Is Ivy a safe plant to have in my RT's enclosure???? I've attached pics of it; bought it at Meijer yesterday and so far she has shown no interest in eating it. It's in a hanging basket which I hung to the side of her wall and she likes to hide under it occasionally.


----------



## arotester (Feb 4, 2013)

I guess it's not safe and you need to find some other plant in there.Check this out for confirmation Is Ivy plant good or bad??
You can try spider plant in there as it's safe and also it can be a good hiding place for your tort.


----------



## gieseygirly (Feb 4, 2013)

arotester said:


> I guess it's not safe and you need to find some other plant in there.Check this out for confirmation Is Ivy plant good or bad??
> You can try spider plant in there as it's safe and also it can be a good hiding place for your tort.

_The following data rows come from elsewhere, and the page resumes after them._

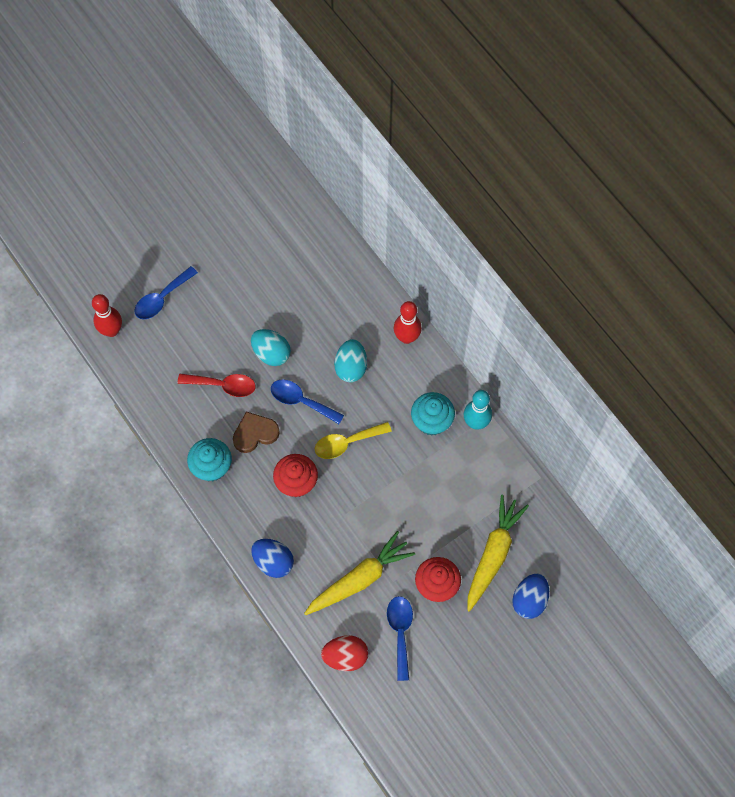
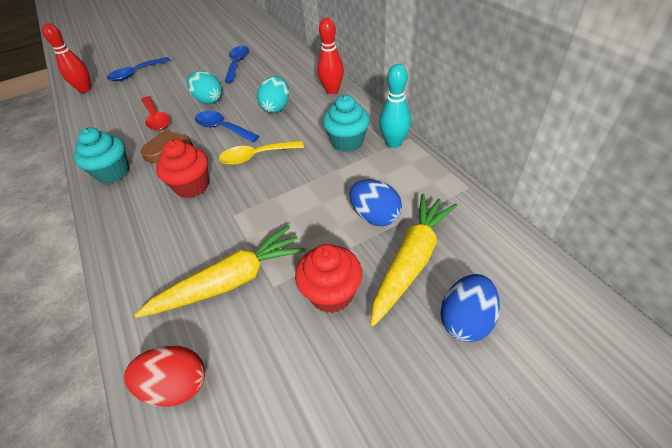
camera: 10 degrees right, 20 degrees down
(223, 385) = (156, 119): red spoon -> red spoon turned 45 degrees clockwise
(273, 562) = (132, 258): blue egg -> blue egg (375, 216)
(400, 632) = (268, 354): blue spoon -> blue spoon (237, 64)

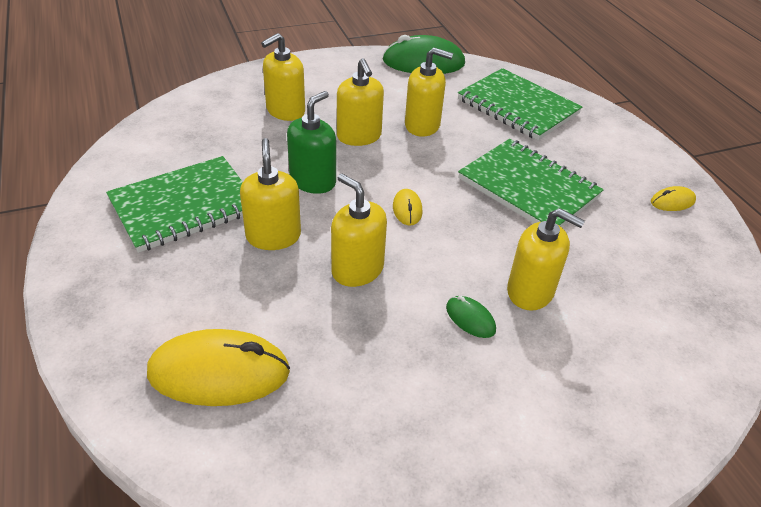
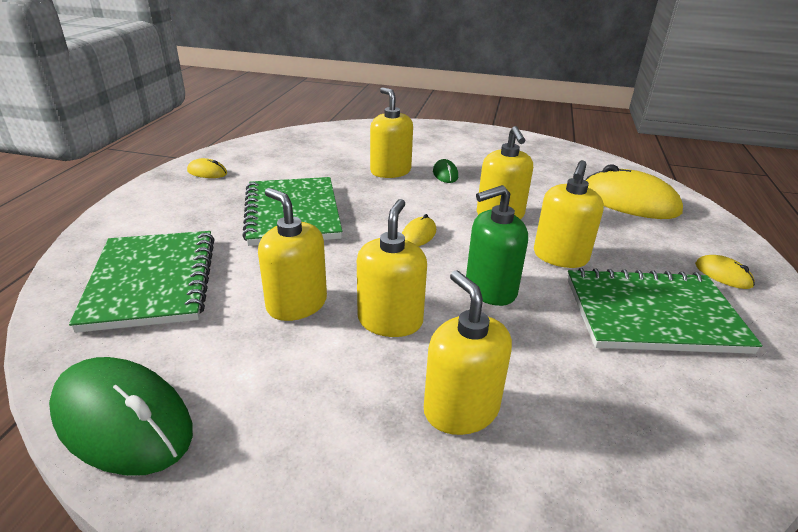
camera: 145 degrees left, 10 degrees down
(114, 277) = (723, 275): none -> yellow mouse
(285, 111) = (461, 409): yellow soap dispenser -> yellow soap dispenser turned 105 degrees counterclockwise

Yikes! Thanks for the link, arotester!


----------



## biochemnerd808 (Feb 7, 2013)

Ivy is very poisonous! 
I'd try something else, like a pothos plant... you can google it.  Should be easy to find. 



gieseygirly said:


> Is Ivy a safe plant to have in my RT's enclosure???? I've attached pics of it; bought it at Meijer yesterday and so far she has shown no interest in eating it. It's in a hanging basket which I hung to the side of her wall and she likes to hide under it occasionally.


----------



## gieseygirly (Feb 7, 2013)

biochemnerd808 said:


> Ivy is very poisonous!
> I'd try something else, like a pothos plant... you can google it.  Should be easy to find.
> 
> 
> ...



Thanks for the pointer. What about Jade? I had a fake plant in her box once and had to take it out because she kept trying to eat it. After looking @ various plants in stores, I noticed the fake plant resembled Jade. Is that safe for tortoises?


----------